Grundsätzlich geeignet sind drei "Wirtsgesteine": Steinsalz, Tongestein und Kristallingestein - in einer "Mindestmächtigkeit" von 100 Meter Dicke. Die Suche nach einem möglichen Standort in NRW ist nach Einschätzung des Landesbetriebes allerdings schwierig.

Kein kristallines Gestein

"Steinsalz-Vorkommen gibt es zwei in NRW: im Raum Xanten und bei Gronau", sagt Diplom-Geologe Strauß. "Doch beide Regionen scheiden aus, weil dort Bergbau betrieben wird." Denn dadurch sei der Boden durchlöchert und somit instabil.

Auch das Ruhrgebiet und der Niederrhein kämen wegen des Kohleabbaus nicht infrage. Ebenso ungeeignet sei das Siegerland: "Dort wurde Eisenerz gefördert."
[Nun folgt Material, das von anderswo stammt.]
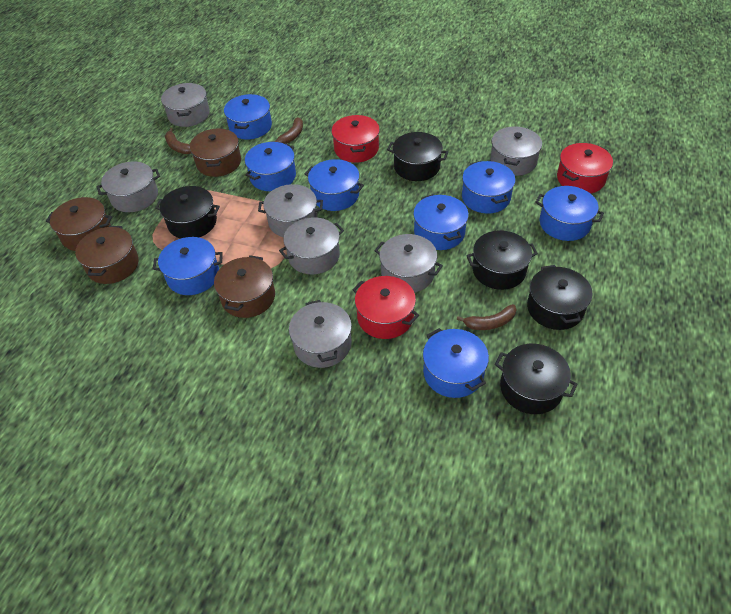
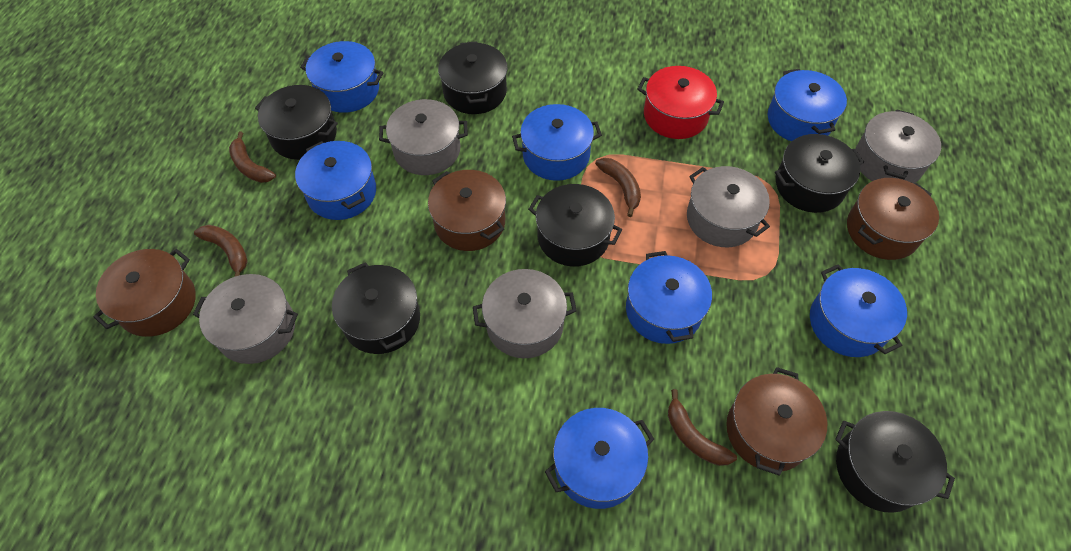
black pot: 5 -> 6
blue pot: 8 -> 7
brown banana: 3 -> 4
grey pot: 7 -> 5
red pot: 3 -> 1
Tongestein sei in NRW zwar im ostwestfälischen Grenzbereich zu Niedersachsen vorhanden. Es müsse im Detail aber noch auf seine Eignung untersucht werden. "Und kristallines Gestein wie Granit und Gneiss gibt es in NRW überhaupt nicht."

Andere Bundesländer geeigneter

Auch Erdbebengebiete wie die Kölner Bucht, der Niederrhein und die Eifel kämen für ein Endlager nicht infrage.

Das Fazit: "Ich gehe davon aus, dass in NRW kein Suchraum ausgewiesen wird", sagt Professor Strauß vom Geologischen Dienst NRW. Andere Bundesländer seien eher als Favoriten zu sehen.